[WORK REQUEST]
Search the entries for the word "text" and return every line where it is found.

[PROVIDED DATA]
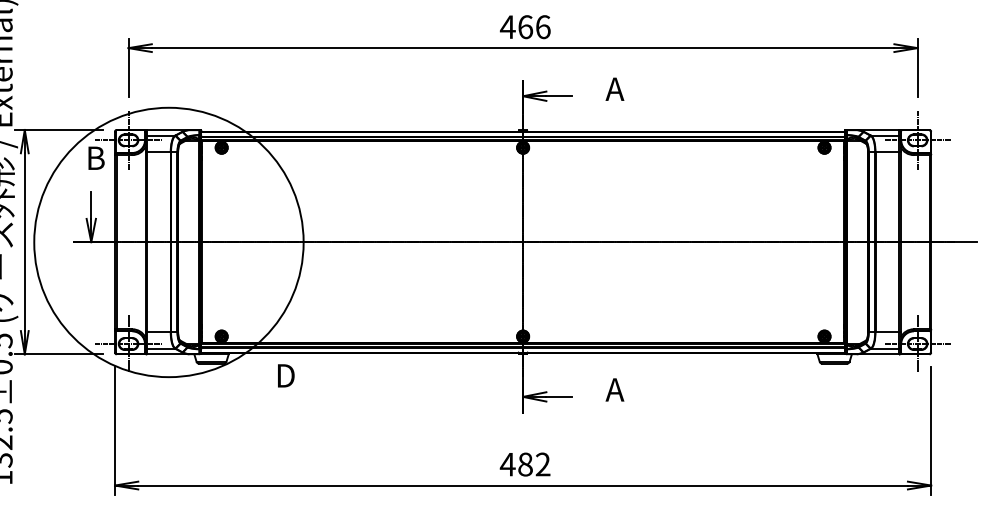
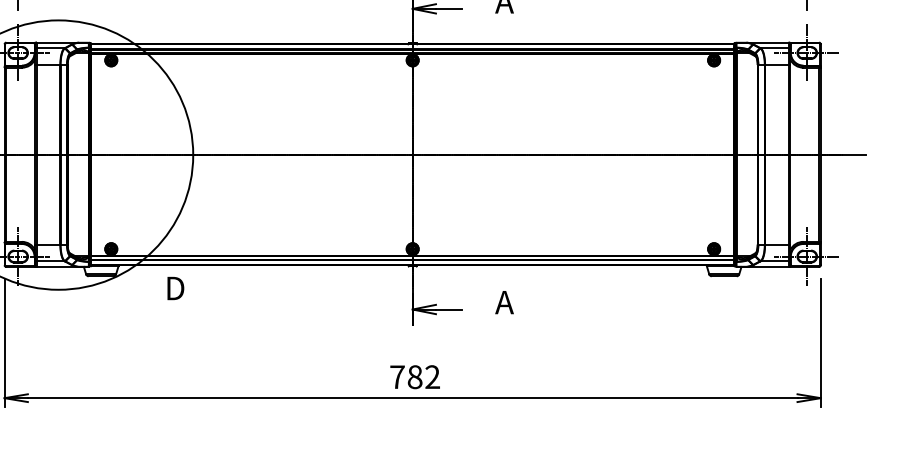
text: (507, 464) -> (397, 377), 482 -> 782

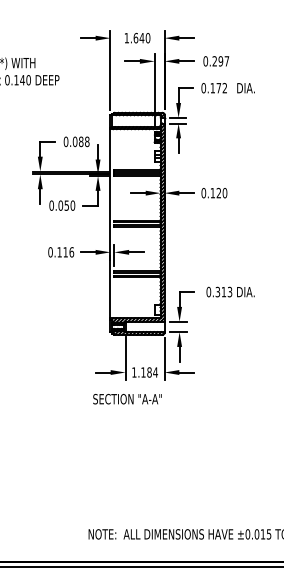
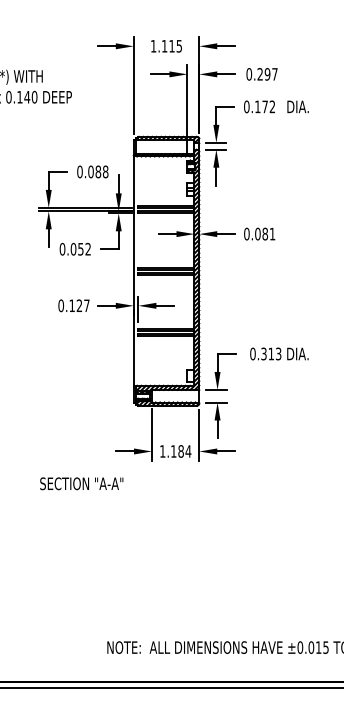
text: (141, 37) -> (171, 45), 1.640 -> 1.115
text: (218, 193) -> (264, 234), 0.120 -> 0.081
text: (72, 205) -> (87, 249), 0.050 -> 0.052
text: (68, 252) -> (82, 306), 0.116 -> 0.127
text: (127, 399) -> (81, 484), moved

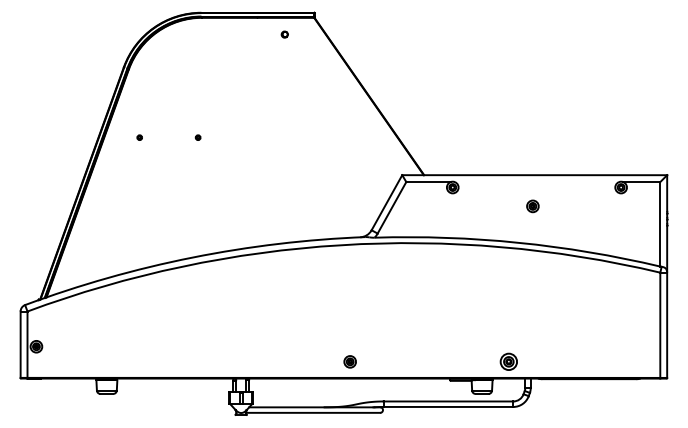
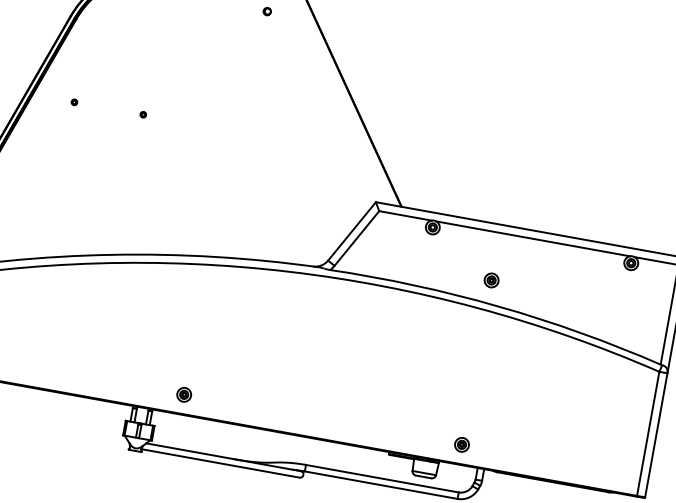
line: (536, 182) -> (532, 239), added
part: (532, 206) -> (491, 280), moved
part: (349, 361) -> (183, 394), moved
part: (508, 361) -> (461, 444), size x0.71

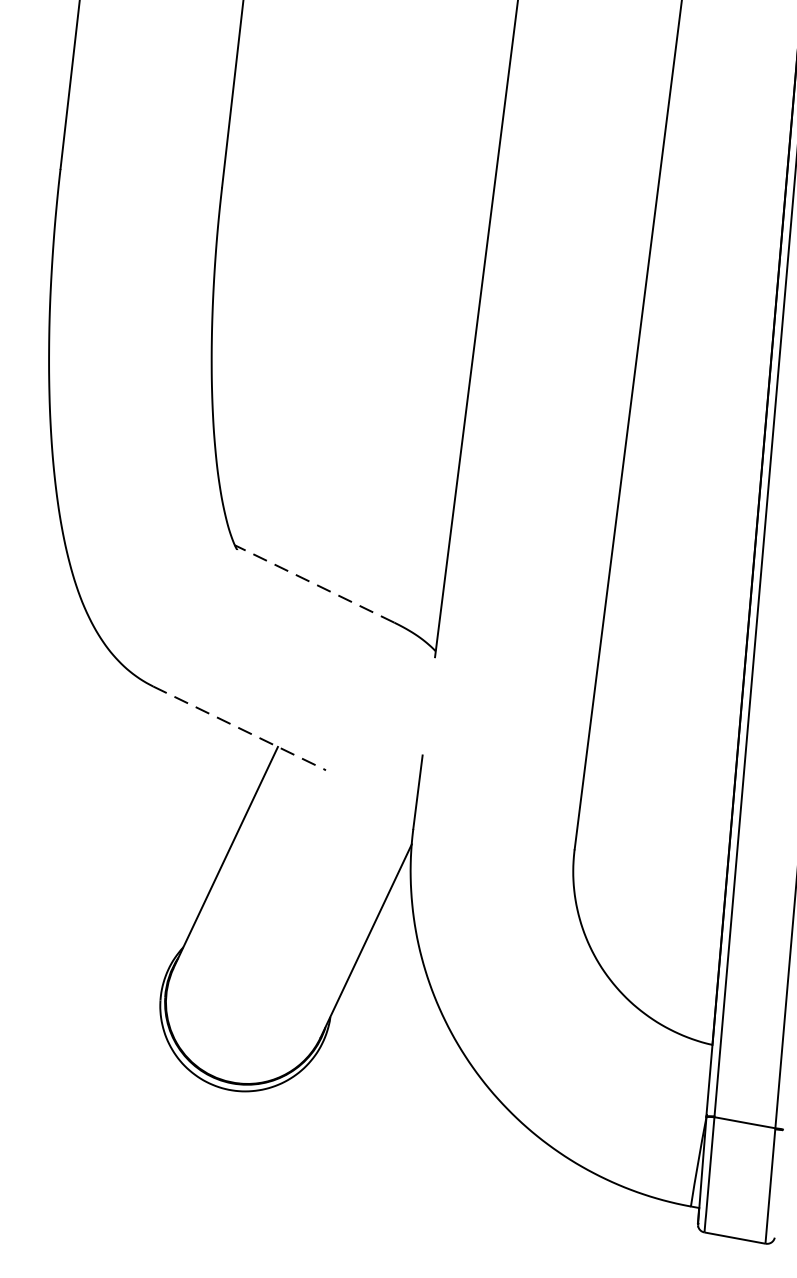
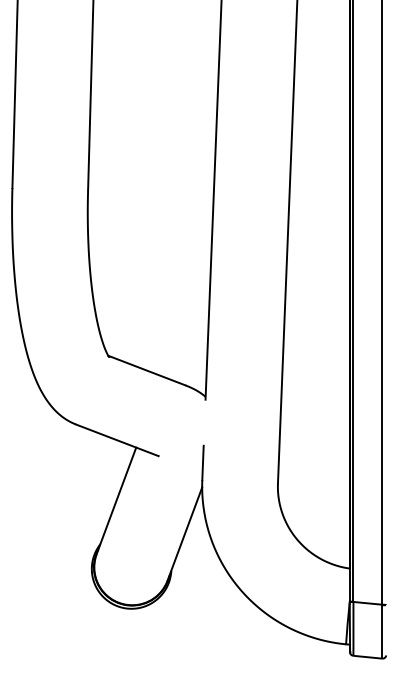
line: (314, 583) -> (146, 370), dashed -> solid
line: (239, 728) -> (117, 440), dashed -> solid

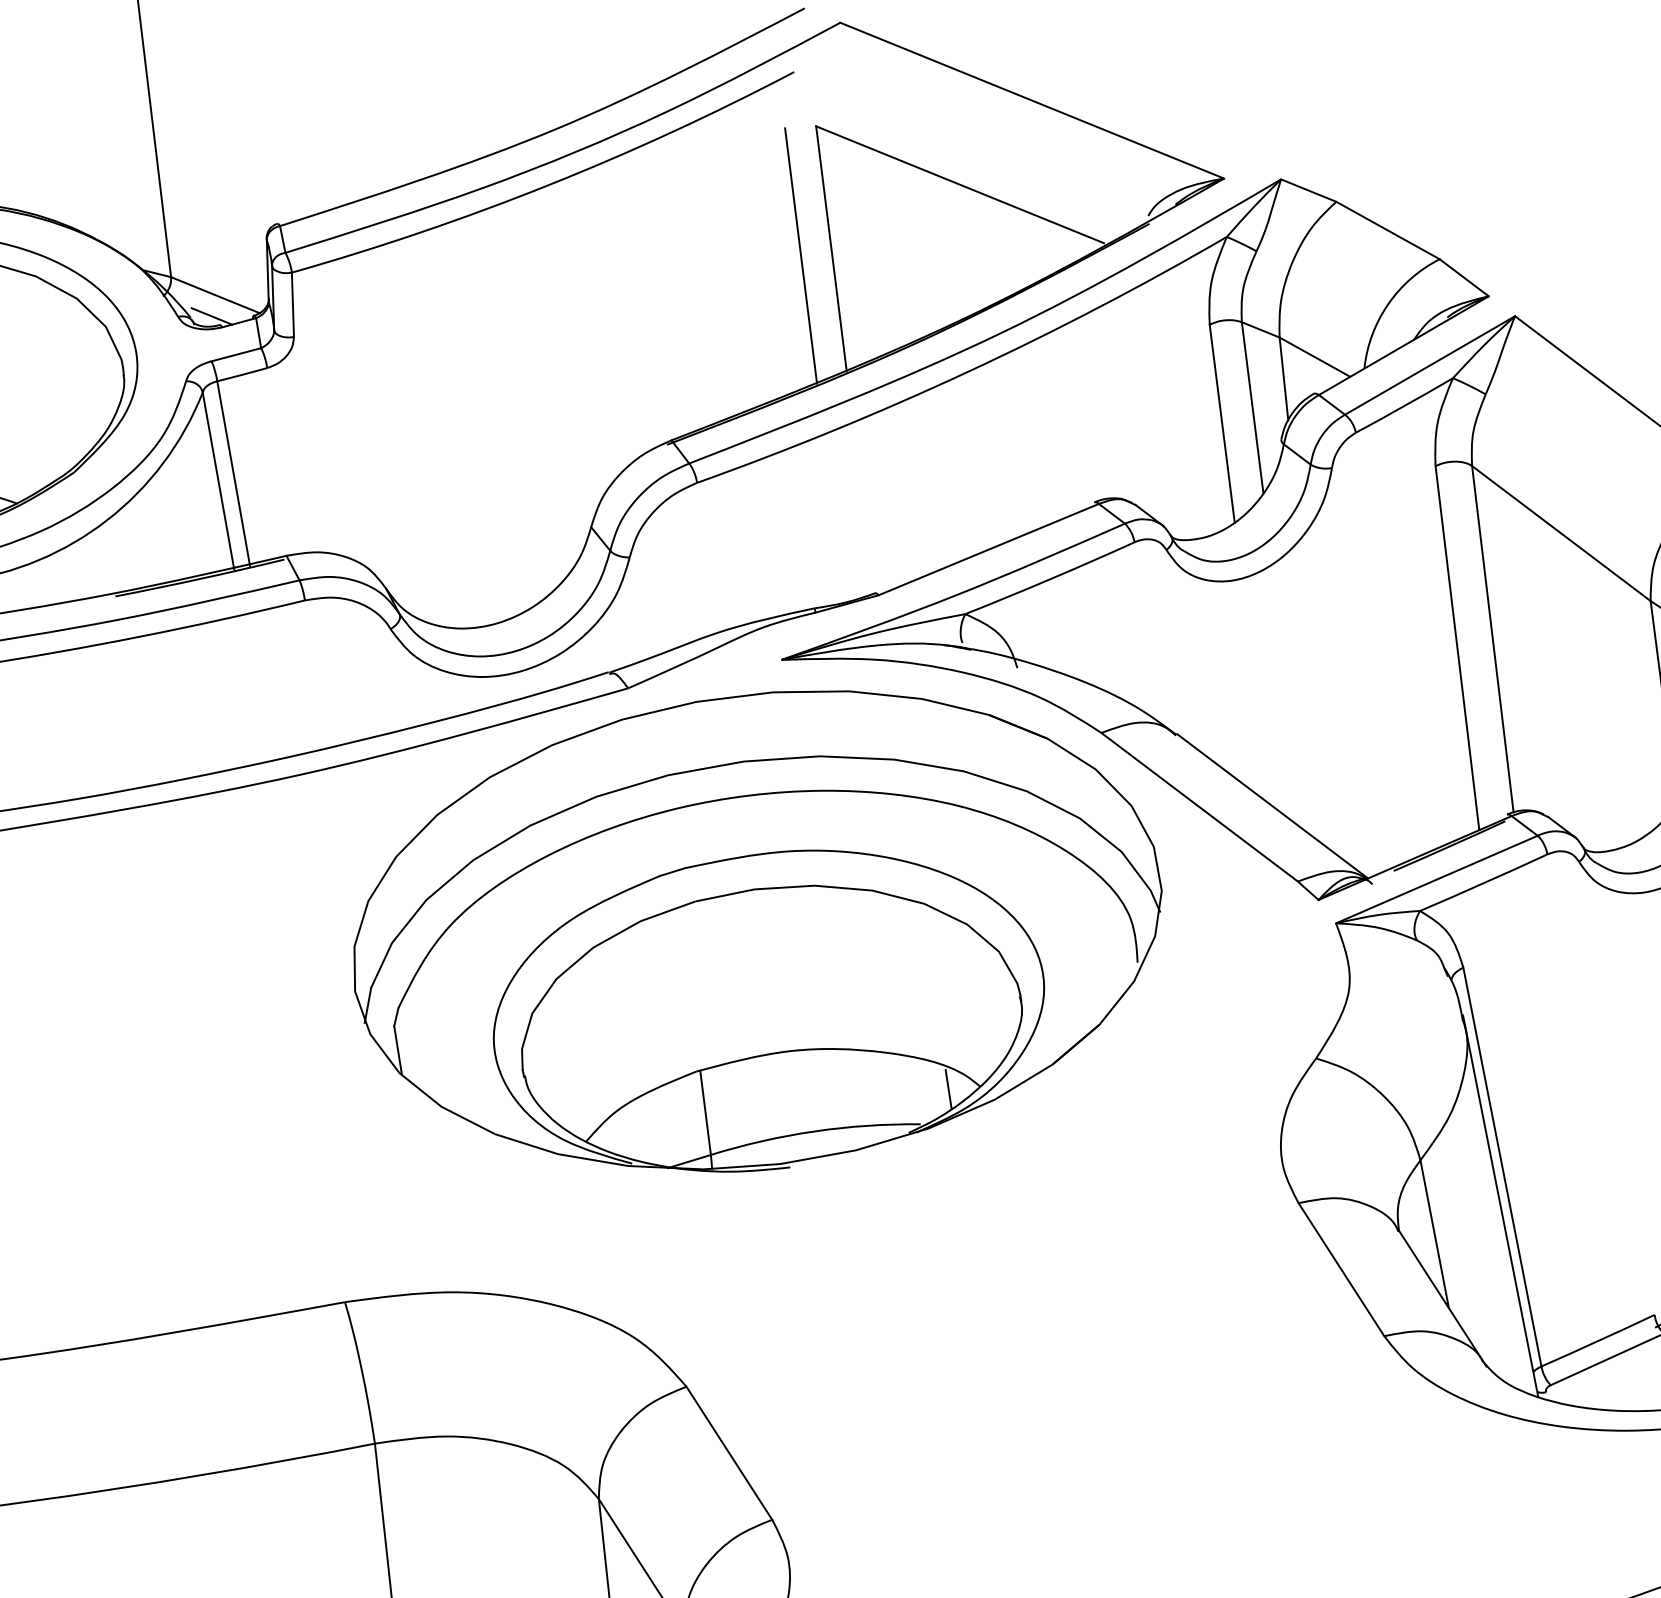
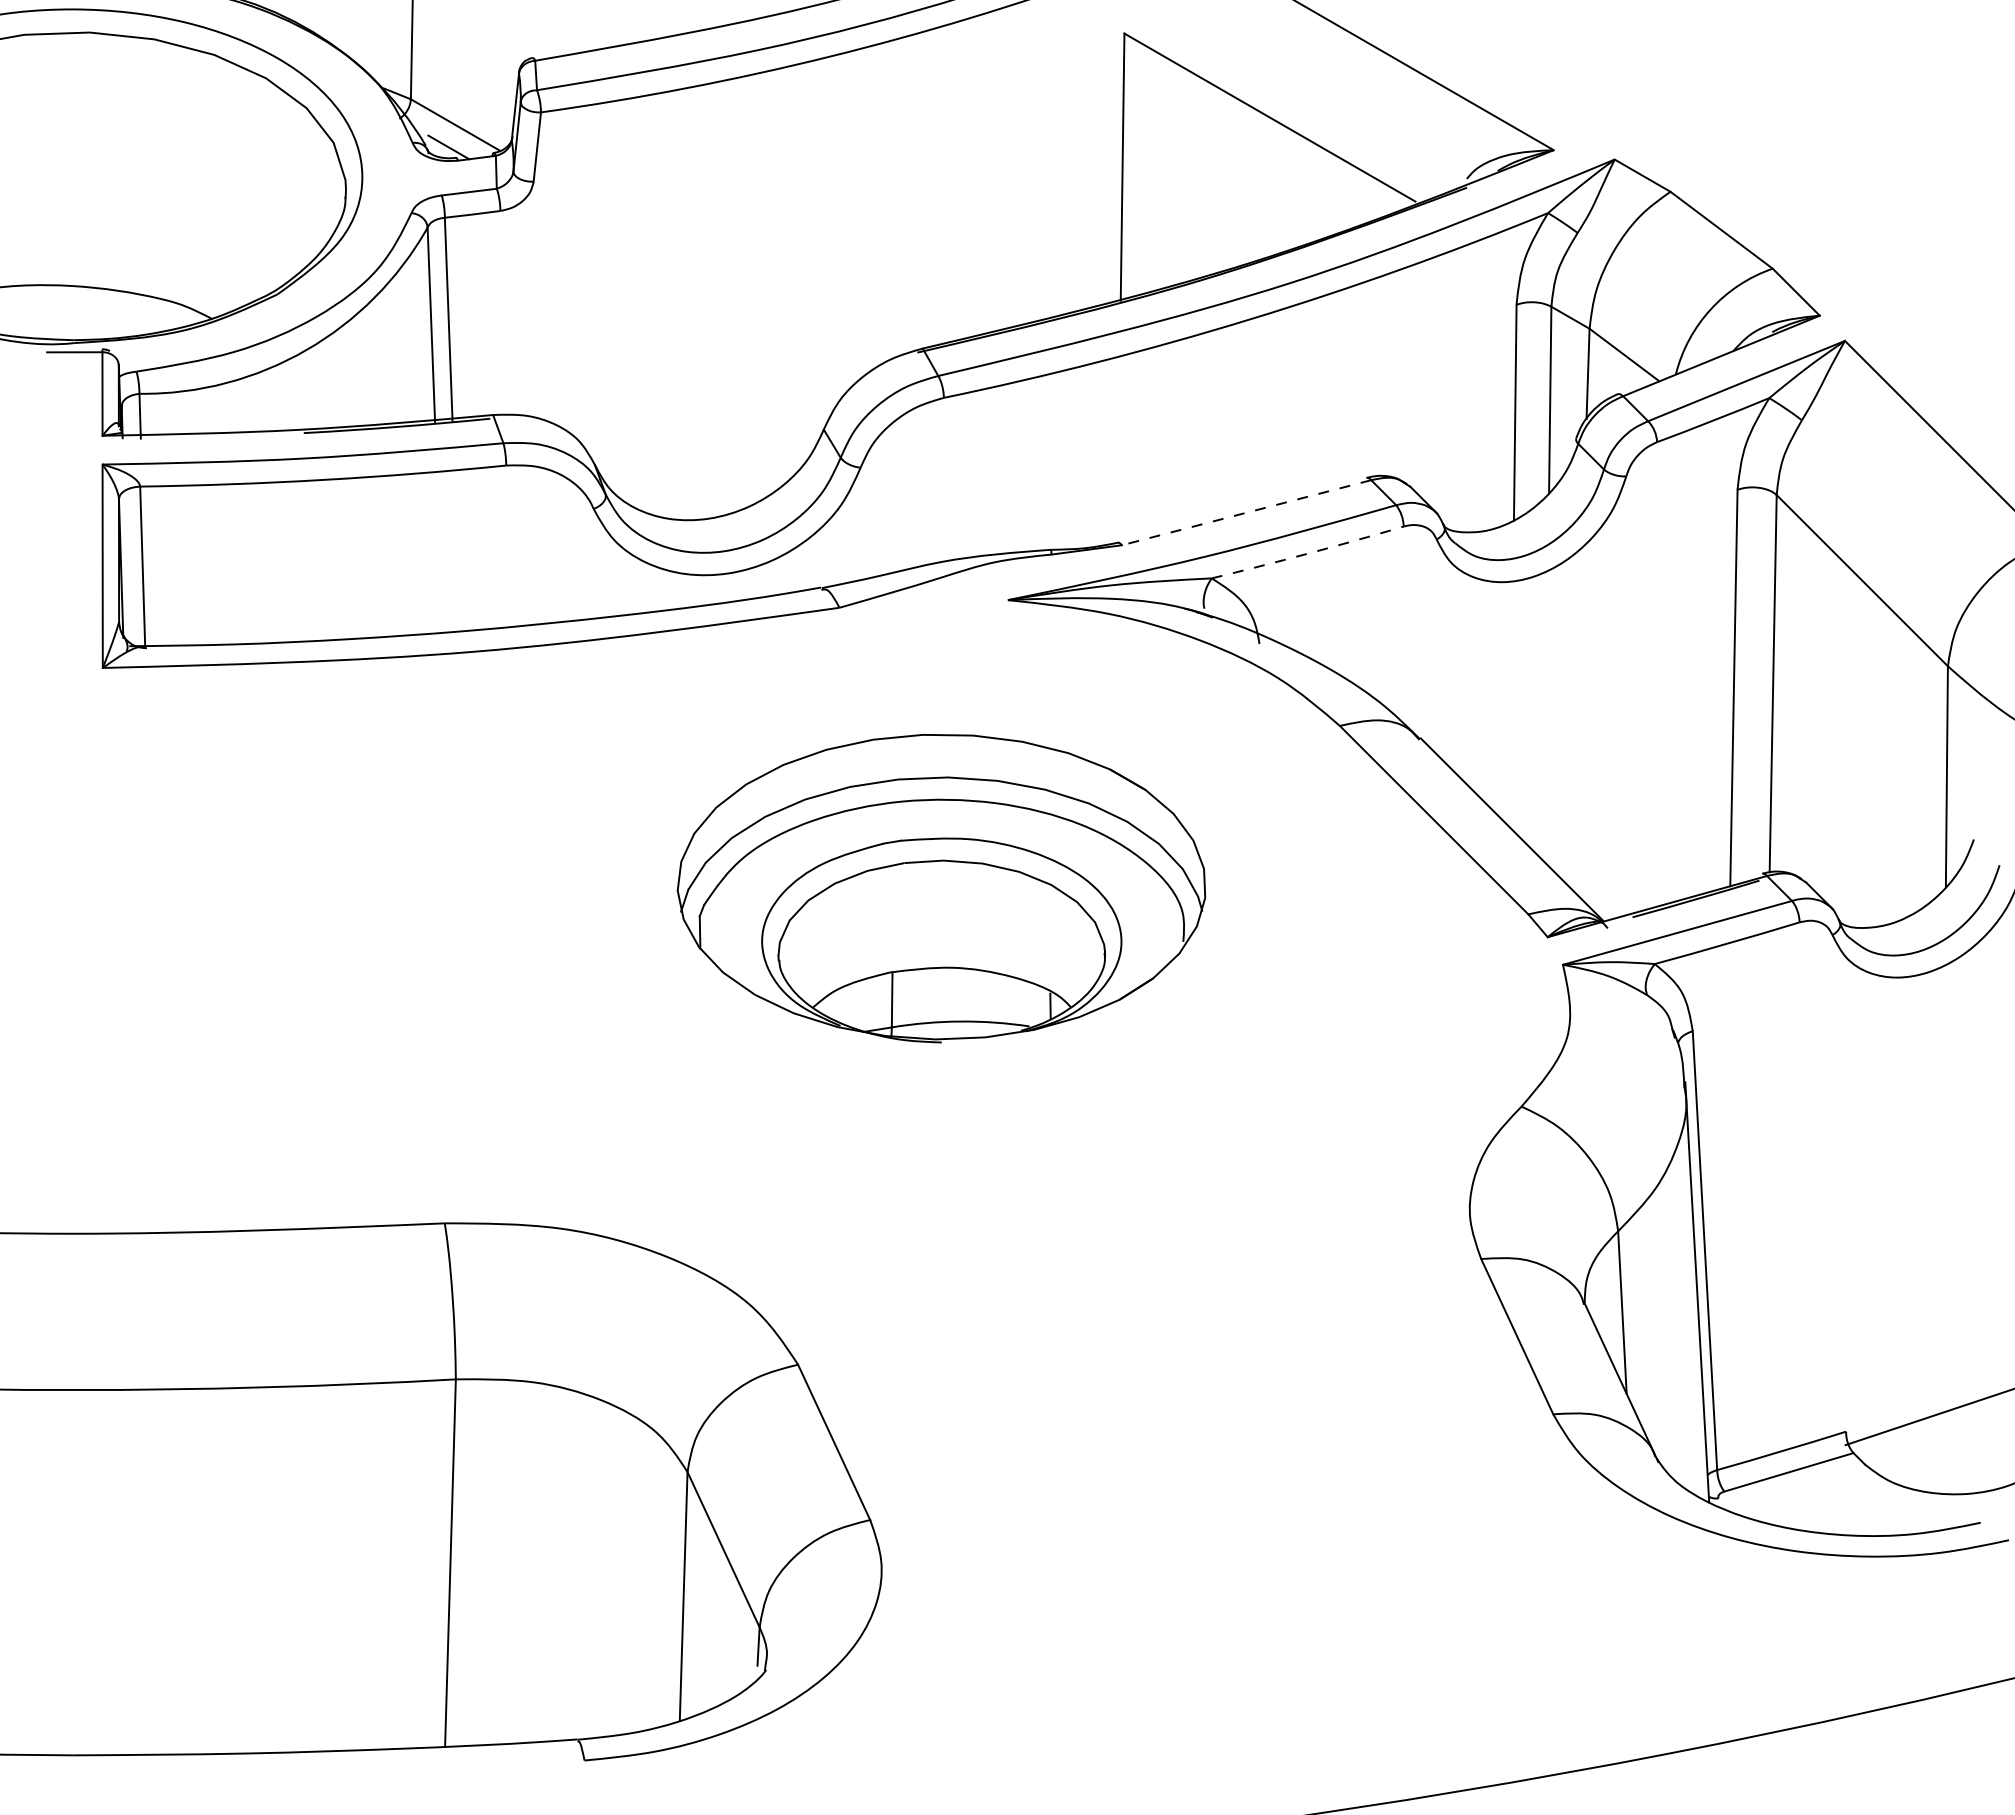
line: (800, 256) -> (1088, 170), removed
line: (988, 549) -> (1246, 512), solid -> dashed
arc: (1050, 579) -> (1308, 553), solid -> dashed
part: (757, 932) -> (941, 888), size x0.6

[SOLVED PROBLEM]
text: (507, 464) -> (397, 377), 482 -> 782
text: (141, 37) -> (171, 45), 1.640 -> 1.115
text: (218, 193) -> (264, 234), 0.120 -> 0.081
text: (72, 205) -> (87, 249), 0.050 -> 0.052
text: (68, 252) -> (82, 306), 0.116 -> 0.127
text: (127, 399) -> (81, 484), moved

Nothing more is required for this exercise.